Waldeck was created for the inaugural 1949 federal election. From 2017 to 2025, it was represented by Esther Dilcher of the Social Democratic Party (SPD). Since 2025 it has been represented by Jan-Wilhelm Pohlmann of the CDU.

==Geography==
Waldeck is located in northern Hesse. As of the 2021 federal election, it comprises the entirety of the Landkreis Kassel district excluding the municipalities of Ahnatal, Espenau, Fuldabrück, Fuldatal, Helsa, Kaufungen, Lohfelden, Nieste, Niestetal, Söhrewald, and Vellmar, as well as the entirety of the Waldeck-Frankenberg district excluding the municipalities of Allendorf (Eder), Battenberg (Eder), Bromskirchen, Burgwald, Frankenau, Frankenberg, Gemünden (Wohra), Haina, Hatzfeld, Rosenthal, and Vöhl.

==History==
Waldeck was created in 1949. In the 1949 election, it was Hesse constituency 1 in the numbering system. From 1953 through 1976, it was number 126. From 1980 through 1998, it was number 124. In the 2002 and 2005 elections, it was number 169. In the 2009 election, it was number 168. In the 2013 through 2021 elections, it was number 167. From the 2025 election, it has been number 166.
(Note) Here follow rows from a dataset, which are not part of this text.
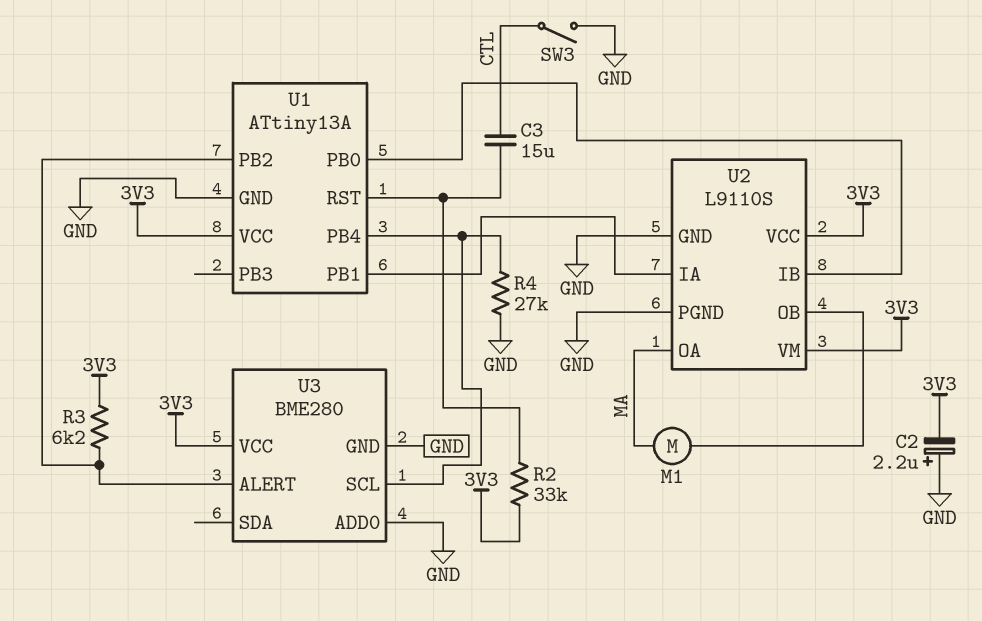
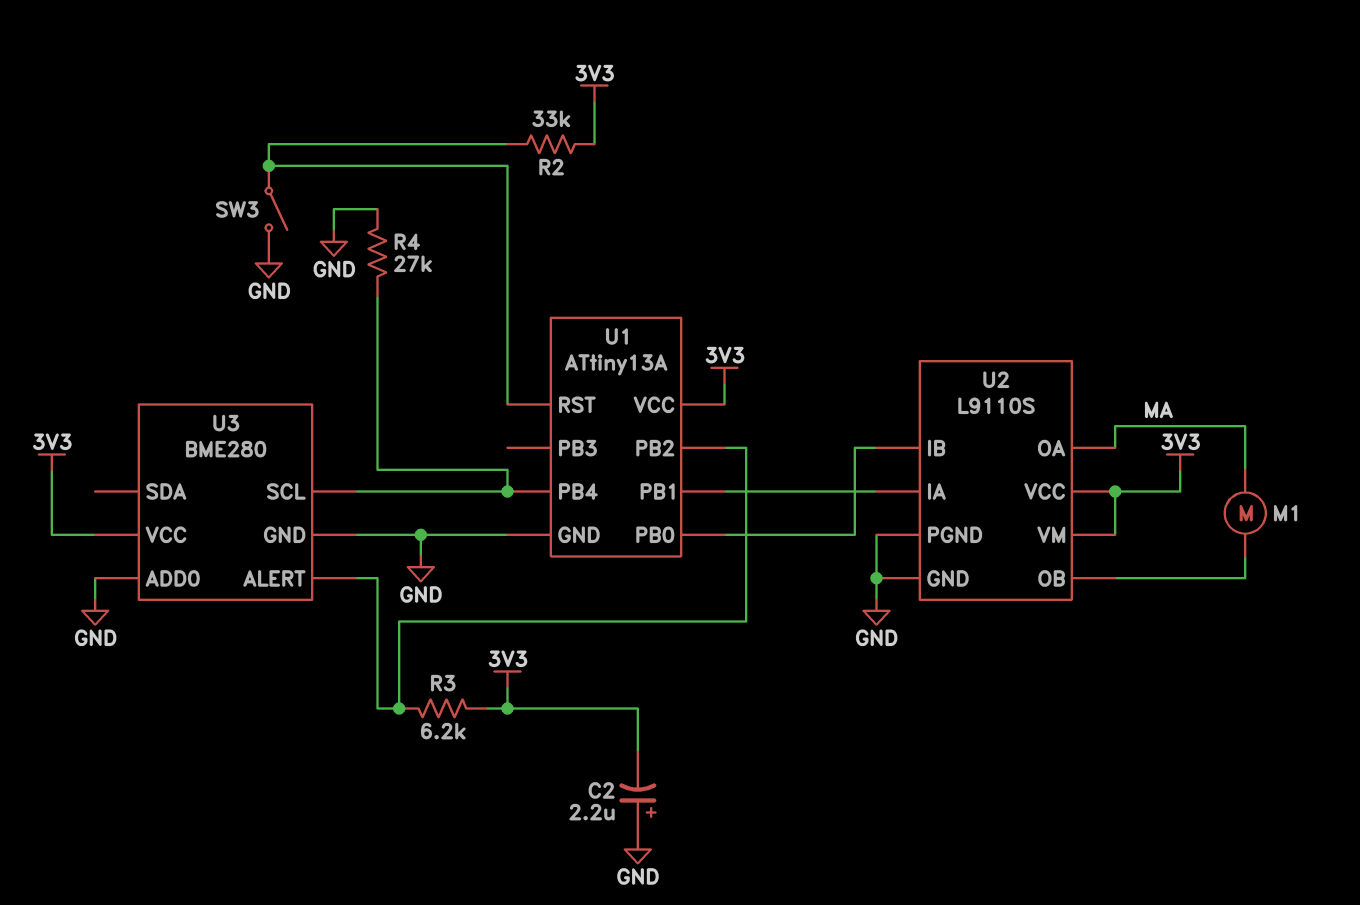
C3: 15uF (CTL, U1/RST) -> none
SW3: switch (CTL, GND) -> switch (GND, U1/RST)

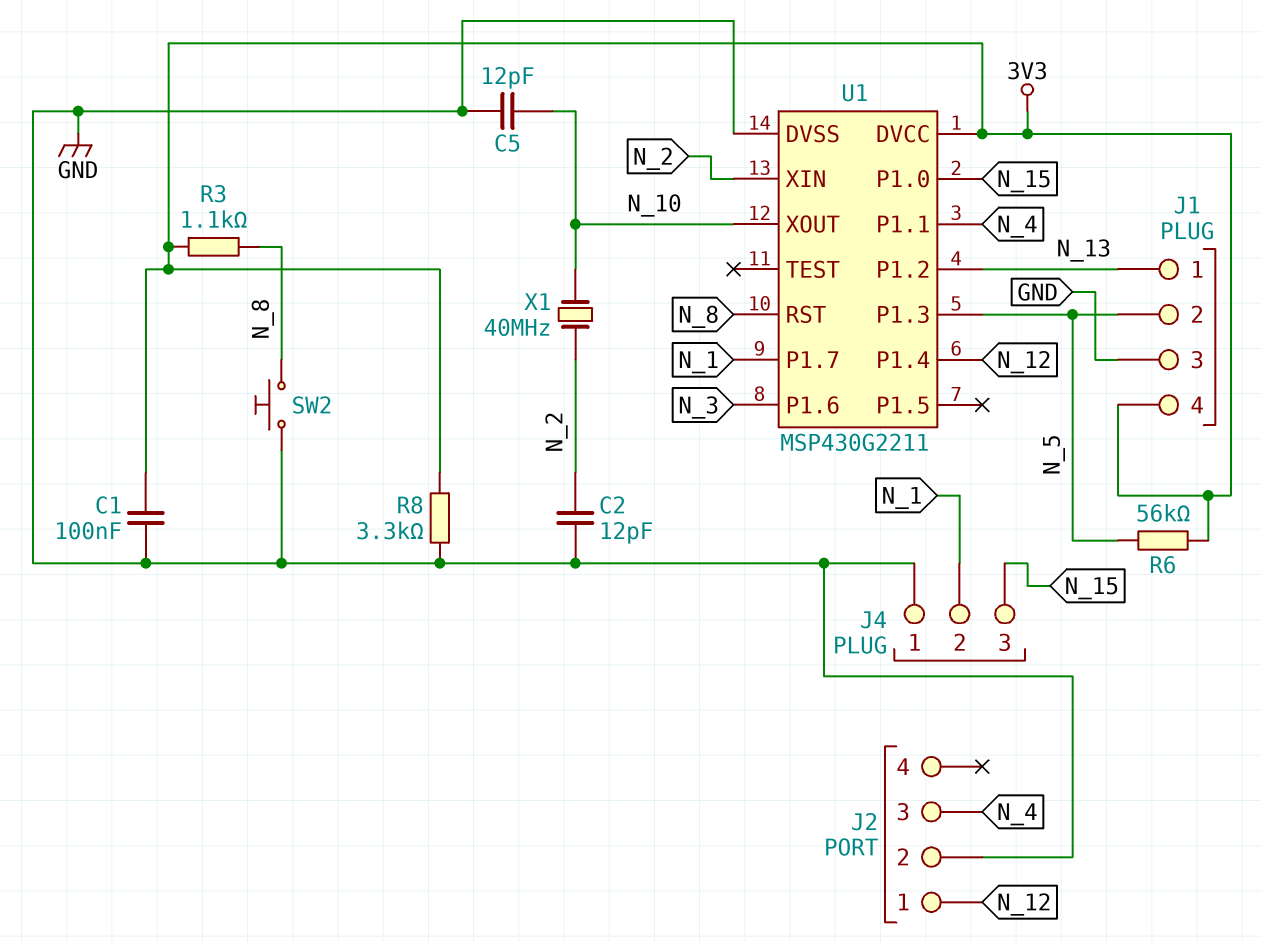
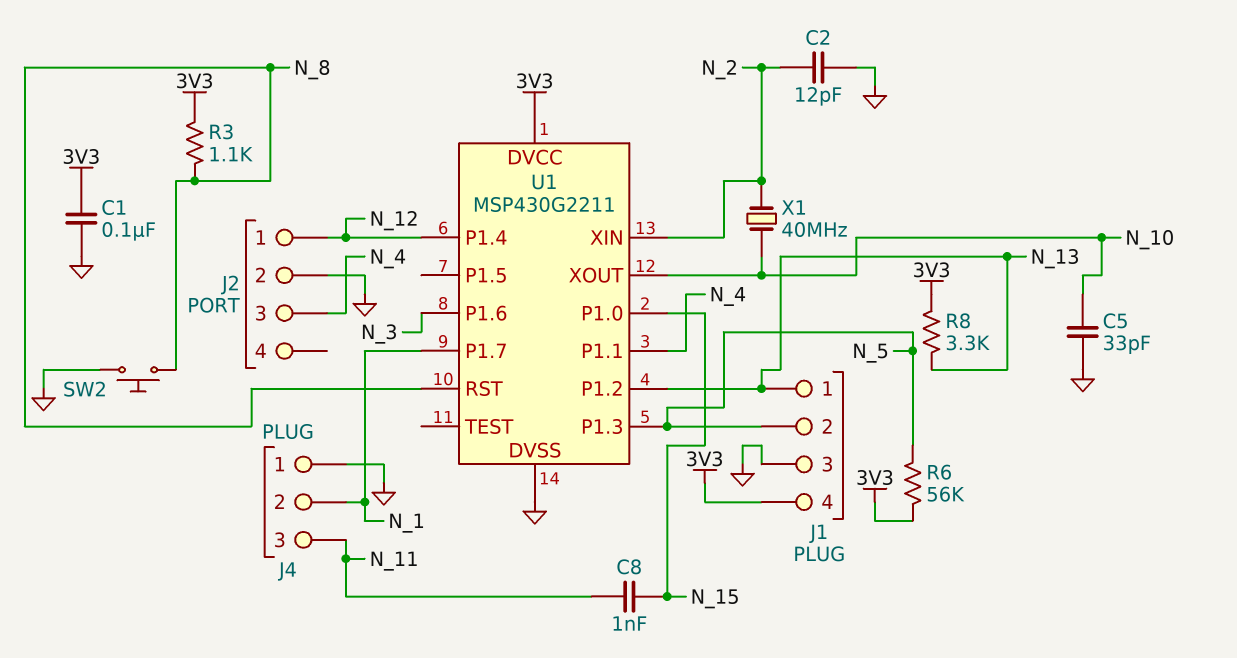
C5: 12pF (GND, N_10) -> 33pF (GND, N_10)
C8: none -> 1nF (N_11, N_15)
J4 pin 3: N_15 -> N_11
R8: 3.3k (3V3, GND) -> 3.3k (3V3, N_13)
Originally, the constituency comprised the districts of Waldeck, Hofgeismar, and Wolfhagen. In the 1972 election, it comprised the Waldeck district and the municipalities of Breuna, Calden, Emstal, Grebenstein, Habichtswald, Hofgeismar, Immenhausen, Karlshafen, Liebenau, Naumburg, Oberweser, Reinhardshagen, Trendelburg, Wahlsburg, Wolfhagen, and Zierenberg from the Landkreis Kassel district. In the 1976 election, it acquired borders very similar to its current configuration, but excluding the Baunatal and Schauenburg municipalities from Landkreis Kassel district. It acquired its current borders in the 2002 election.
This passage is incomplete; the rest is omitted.